How to Add a Line Break Inside a Cell

Sometimes you need text to wrap onto a second line inside the same cell — like a name and a title, or a multi-line address — without moving to the next row.

To add a line break within a cell:

  1. Double-click the cell to enter edit mode (or click and press F2)
  2. Position your cursor where you want the line break
  3. Press Alt + Enter (Windows) or Ctrl + Option + Return (Mac)
  4. The text drops to a new line within the same cell

For this to display correctly, the cell usually needs Wrap Text enabled. You'll find that in the Home tab under the Alignment group. Without it, the line break exists in the data but the cell may display the text as a single line until you expand the row height.

This is different from pressing Enter alone — that moves you to the next cell entirely.

How to Add a Border Line to a Cell or Range

Border lines are formatting elements that appear along the edges of cells.
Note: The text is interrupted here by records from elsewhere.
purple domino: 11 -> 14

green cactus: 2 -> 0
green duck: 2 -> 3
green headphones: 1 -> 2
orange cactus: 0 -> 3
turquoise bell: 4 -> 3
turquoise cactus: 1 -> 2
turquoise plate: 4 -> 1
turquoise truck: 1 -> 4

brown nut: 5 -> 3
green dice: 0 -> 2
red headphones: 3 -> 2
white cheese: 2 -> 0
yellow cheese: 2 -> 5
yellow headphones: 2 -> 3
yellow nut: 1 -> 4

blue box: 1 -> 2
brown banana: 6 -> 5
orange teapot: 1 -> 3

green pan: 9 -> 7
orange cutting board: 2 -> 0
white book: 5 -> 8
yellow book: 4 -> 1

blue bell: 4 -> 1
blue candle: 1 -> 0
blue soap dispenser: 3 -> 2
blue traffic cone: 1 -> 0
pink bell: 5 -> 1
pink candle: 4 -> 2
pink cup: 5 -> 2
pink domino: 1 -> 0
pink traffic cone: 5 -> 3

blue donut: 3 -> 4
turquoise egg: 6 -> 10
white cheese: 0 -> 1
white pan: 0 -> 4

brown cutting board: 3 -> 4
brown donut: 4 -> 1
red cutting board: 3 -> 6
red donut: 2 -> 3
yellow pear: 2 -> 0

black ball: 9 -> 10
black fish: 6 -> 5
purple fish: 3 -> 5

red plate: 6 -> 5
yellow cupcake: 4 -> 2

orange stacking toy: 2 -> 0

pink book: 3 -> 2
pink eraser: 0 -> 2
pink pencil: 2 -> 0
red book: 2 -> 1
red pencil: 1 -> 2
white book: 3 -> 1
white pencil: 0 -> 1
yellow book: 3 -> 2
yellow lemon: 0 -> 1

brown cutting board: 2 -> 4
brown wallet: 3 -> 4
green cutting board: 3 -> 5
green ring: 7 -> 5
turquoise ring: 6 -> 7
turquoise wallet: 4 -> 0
They're useful for visually separating sections of a spreadsheet, creating table-style layouts, or emphasizing headers.

To add a border:

  1. Select the cell or range you want to border
  2. Go to HomeFont group → click the dropdown arrow next to the Borders button (it looks like a square divided into four)
  3. Choose from options like Bottom Border, All Borders, Thick Box Border, and more

For more control:

  • Select More Borders at the bottom of the dropdown
  • The Format Cells dialog opens to the Border tab
  • Here you can choose line style (solid, dashed, double), line color, and exactly which edges to apply it to
Border OptionWhat It Does
Bottom BorderLine under selected cells only
All BordersLines around and between every cell
Outside BordersLine around the outer edge only
Thick Box BorderHeavier weight outline border
No BorderRemoves all borders from selection

Border lines are purely visual — they don't affect data or formulas.

How to Draw a Line Shape on a Spreadsheet

If you need a literal line drawn across your sheet — like a divider between sections or an annotation — Excel's shape tools handle this.

To insert a line shape:

  1. Go to the Insert tab
  2. Click Shapes in the Illustrations group
  3. Under the Lines section, choose a line style (straight line, arrow, curved, etc.)
  4. Click and drag on the spreadsheet to draw the line

Once drawn, you can format it — change color, weight, and style — using the Shape Format tab that appears when the line is selected. 🎨

These lines float above the grid and aren't tied to specific cells. They can move if you drag them and may shift unexpectedly when rows or columns are added or removed unless you anchor them.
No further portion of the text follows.